29日に放送される第3回『極限の一口を求めて』は、ユーラシア大陸最西端のホカ岬から始まる。ここで漁師たちは「悪魔の指」と呼ばれるカメノテを求め、波の叩きつける岩場へと向かう。カメノテは崖や岩礁にへばりついて育つ海産物で、潮の満ち引きや波、天候を正確に読み取らなければ採取できない。気の緩みが一瞬でも許されない大西洋の岩場で、漁師エルマンドとともに行う採取の過程は、一皿の料理がいかに過酷な自然の時間を経て届くのかを物語る。
旅の次の目的地は、ポルトガルの「パンのかご」と呼ばれるベジャだ。広大な小麦畑の中にそびえる巨大な風車は、この地域の象徴的な風景である。イスラム支配期に伝わった風車製作技術は、水の乏しく風の強いベジャの環境と結びつき、独自の形で根付いた。風車の番人フランシスコ爺は風向きを読み、船の帆を扱うように風車の羽を調整する。古い風車を今も動かすその手には、世代を超えて受け継がれてきた誇りと愛情が宿る。

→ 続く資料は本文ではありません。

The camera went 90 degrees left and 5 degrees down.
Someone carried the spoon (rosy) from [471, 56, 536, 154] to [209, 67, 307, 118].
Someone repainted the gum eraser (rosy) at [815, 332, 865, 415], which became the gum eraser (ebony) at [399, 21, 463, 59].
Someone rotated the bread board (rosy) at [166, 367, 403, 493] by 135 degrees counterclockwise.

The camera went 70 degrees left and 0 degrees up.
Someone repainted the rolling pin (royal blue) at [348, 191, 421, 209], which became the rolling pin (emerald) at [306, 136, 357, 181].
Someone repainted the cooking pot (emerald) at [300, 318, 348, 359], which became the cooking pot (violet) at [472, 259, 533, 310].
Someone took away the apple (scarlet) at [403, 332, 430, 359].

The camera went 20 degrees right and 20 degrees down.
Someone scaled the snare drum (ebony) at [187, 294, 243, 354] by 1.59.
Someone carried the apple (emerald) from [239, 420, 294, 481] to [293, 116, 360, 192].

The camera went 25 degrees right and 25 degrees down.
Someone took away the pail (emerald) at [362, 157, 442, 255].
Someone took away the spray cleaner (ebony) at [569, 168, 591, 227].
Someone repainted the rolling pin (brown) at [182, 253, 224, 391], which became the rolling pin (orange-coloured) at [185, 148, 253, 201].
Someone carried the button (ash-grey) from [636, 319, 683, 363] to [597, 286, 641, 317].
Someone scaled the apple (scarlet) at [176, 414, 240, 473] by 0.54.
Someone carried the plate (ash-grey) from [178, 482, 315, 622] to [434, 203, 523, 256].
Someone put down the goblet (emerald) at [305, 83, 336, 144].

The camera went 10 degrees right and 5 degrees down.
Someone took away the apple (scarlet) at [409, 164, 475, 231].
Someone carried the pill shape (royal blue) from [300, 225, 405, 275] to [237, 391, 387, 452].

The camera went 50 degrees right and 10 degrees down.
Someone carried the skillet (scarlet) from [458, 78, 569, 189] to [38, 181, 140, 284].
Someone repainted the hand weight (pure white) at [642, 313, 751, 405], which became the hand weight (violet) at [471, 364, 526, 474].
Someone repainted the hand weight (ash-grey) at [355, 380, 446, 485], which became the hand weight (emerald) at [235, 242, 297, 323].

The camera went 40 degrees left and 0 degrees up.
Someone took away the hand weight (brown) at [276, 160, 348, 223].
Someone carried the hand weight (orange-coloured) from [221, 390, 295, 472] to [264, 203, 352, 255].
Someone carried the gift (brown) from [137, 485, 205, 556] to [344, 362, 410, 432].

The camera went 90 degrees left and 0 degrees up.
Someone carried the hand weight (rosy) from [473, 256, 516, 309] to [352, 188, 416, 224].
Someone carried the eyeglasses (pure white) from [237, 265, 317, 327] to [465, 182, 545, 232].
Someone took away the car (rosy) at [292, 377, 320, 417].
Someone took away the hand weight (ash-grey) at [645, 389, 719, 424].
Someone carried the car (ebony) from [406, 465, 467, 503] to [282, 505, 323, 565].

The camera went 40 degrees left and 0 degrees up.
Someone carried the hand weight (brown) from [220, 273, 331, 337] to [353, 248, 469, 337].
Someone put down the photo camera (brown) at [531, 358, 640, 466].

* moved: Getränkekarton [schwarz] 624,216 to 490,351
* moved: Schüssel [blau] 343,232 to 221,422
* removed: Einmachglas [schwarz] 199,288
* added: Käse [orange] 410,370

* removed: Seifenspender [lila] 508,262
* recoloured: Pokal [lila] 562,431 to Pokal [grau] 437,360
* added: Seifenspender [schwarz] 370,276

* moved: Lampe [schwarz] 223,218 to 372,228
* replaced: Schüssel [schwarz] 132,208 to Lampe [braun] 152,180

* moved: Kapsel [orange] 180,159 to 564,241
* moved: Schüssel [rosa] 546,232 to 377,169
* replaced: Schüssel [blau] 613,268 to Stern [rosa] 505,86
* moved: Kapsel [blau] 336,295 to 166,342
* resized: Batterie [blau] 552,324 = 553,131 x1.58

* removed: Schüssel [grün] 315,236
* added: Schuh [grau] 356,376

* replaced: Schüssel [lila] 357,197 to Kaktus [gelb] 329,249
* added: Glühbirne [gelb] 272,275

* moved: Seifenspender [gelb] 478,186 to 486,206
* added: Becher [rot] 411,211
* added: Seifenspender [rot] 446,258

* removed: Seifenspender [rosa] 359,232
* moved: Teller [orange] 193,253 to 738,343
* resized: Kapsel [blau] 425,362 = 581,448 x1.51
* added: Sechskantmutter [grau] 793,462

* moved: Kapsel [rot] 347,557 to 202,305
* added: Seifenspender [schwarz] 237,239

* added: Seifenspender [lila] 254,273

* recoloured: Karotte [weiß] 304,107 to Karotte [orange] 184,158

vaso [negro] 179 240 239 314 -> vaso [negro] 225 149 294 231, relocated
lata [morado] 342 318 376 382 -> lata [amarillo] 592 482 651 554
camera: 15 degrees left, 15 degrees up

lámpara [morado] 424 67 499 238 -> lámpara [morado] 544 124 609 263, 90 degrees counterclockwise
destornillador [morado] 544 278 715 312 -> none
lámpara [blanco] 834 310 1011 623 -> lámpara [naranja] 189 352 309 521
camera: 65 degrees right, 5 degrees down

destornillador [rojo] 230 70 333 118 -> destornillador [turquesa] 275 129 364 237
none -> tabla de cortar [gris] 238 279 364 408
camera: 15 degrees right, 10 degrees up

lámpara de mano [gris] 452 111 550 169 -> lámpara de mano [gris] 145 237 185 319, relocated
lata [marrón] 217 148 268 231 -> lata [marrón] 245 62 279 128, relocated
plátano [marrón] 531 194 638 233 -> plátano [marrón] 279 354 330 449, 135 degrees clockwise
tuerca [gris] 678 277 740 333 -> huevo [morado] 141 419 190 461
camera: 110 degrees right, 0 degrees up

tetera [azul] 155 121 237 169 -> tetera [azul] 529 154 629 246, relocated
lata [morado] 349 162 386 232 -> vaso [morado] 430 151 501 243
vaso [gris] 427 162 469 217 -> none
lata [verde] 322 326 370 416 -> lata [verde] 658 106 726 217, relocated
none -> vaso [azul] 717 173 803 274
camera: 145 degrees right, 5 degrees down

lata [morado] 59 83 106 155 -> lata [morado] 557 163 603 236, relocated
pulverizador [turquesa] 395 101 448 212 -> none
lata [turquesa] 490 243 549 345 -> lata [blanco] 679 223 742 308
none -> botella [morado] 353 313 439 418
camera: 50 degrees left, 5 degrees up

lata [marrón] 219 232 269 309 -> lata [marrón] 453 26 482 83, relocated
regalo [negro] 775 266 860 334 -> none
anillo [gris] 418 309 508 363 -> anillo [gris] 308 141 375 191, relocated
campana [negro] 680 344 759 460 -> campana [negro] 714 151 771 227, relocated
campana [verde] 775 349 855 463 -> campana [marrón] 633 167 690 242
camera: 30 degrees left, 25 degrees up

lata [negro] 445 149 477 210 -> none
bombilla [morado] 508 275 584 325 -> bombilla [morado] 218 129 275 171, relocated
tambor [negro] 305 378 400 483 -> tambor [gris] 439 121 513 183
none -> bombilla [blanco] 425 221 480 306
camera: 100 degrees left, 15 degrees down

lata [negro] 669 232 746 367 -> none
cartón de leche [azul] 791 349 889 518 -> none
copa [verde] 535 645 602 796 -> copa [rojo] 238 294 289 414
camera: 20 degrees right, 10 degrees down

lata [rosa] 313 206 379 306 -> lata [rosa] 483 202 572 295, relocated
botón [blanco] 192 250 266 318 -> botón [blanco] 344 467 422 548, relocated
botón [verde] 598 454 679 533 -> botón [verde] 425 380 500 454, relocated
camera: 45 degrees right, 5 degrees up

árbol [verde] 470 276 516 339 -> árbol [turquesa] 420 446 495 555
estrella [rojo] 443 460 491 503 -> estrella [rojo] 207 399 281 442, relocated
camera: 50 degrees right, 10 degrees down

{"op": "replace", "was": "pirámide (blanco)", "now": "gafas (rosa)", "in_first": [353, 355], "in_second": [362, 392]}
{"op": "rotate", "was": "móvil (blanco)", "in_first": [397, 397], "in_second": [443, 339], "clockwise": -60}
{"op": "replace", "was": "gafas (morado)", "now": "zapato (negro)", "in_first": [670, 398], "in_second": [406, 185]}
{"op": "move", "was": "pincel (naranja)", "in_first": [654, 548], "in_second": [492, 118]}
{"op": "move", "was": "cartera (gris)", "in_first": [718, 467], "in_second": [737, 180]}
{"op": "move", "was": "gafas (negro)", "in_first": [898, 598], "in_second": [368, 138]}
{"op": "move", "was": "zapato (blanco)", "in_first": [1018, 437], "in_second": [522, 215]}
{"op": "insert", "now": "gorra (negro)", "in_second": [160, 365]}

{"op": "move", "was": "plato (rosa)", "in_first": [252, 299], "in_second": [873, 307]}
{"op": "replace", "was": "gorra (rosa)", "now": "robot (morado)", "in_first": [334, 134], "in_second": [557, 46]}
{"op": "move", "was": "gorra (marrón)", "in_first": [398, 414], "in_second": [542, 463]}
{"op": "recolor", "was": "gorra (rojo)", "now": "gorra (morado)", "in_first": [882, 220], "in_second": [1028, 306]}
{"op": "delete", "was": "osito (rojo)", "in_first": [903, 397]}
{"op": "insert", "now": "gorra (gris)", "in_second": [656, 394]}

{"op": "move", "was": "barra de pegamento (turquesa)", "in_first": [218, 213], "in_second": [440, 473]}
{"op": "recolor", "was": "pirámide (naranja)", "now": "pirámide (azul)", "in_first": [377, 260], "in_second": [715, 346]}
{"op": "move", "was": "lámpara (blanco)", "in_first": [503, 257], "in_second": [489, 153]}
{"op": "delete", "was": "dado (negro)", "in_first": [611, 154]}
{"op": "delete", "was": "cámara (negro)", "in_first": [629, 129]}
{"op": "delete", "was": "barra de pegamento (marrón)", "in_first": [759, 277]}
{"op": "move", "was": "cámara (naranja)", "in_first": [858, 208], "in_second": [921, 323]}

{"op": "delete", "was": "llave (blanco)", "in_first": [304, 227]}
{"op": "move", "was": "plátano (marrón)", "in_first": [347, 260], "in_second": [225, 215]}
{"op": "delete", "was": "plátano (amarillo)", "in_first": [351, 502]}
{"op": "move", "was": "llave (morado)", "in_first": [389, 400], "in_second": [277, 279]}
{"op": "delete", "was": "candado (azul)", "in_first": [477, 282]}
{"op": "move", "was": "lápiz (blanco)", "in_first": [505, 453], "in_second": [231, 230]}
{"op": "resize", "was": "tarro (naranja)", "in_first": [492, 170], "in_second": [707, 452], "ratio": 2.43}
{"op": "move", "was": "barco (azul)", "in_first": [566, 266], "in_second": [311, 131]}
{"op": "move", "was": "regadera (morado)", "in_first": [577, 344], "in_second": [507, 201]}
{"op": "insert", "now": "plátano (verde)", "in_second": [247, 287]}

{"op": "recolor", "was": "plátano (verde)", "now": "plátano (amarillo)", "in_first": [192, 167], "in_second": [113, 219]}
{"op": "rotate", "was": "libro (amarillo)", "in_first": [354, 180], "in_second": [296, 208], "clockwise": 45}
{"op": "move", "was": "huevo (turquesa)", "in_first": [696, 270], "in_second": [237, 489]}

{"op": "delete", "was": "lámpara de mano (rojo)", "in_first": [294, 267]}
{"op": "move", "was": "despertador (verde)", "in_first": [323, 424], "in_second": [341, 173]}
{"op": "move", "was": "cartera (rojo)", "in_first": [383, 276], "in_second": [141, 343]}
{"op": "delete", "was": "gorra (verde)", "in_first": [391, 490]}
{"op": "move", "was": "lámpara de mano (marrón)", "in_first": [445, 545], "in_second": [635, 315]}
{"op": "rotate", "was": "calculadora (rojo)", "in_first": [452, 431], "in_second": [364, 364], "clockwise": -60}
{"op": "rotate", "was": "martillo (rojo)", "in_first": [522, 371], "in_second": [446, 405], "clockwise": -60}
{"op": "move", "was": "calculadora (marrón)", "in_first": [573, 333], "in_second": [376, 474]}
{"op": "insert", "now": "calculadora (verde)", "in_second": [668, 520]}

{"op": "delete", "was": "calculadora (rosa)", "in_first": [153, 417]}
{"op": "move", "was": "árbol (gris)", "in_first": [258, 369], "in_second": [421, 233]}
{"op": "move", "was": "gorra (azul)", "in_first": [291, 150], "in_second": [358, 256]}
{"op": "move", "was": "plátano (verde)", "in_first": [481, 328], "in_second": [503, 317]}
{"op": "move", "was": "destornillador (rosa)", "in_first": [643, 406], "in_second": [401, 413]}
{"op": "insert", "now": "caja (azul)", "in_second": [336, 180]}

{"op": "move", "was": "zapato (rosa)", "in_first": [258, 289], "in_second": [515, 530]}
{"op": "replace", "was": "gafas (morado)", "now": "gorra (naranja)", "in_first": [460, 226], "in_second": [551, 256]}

ベジャでは伝統的な方法でパンを焼く職人にも出会う。機械も温度計も使わず、感覚と目分量だけで生地を練るイオネおばあさんは、焼きたてよりも6日経ったパンのほうが好きだと言う。その理由は、残ったパンを無駄にしないために生まれた料理アソルダにある。かつてオリーブ油さえ貴重だった時代、硬くなったパンをよみがえらせたこの料理は、貧しい人々の食卓を支えてきた一皿だった。魚のスープにパンを溶かして煮込むアソルダには、ベジャの人々が営んできた勤勉で堅実な時間がそのまま染み込んでいる。
『世界テーマ紀行』は第3回で、特別な味を単なる珍味として取り扱わない。波の中で命を懸けて掬い取られたカメノテ、風を読み小麦を挽いてきた風車、残ったパンの一切れまでを再び生かす庶民の料理──イベリアの食卓は、自然を征服した成果ではなく、自然と対峙し適応しながら生きてきた人々が残した記録のように迫ってくる。
荒々しい大西洋と風の吹く平原、そして古いパンの一皿に込められた暮らしをたどる『世界テーマ紀行』第3回『極限の一口を求めて』は29日午後8時40分に放送される。
※本稿は無償で執筆されたものである。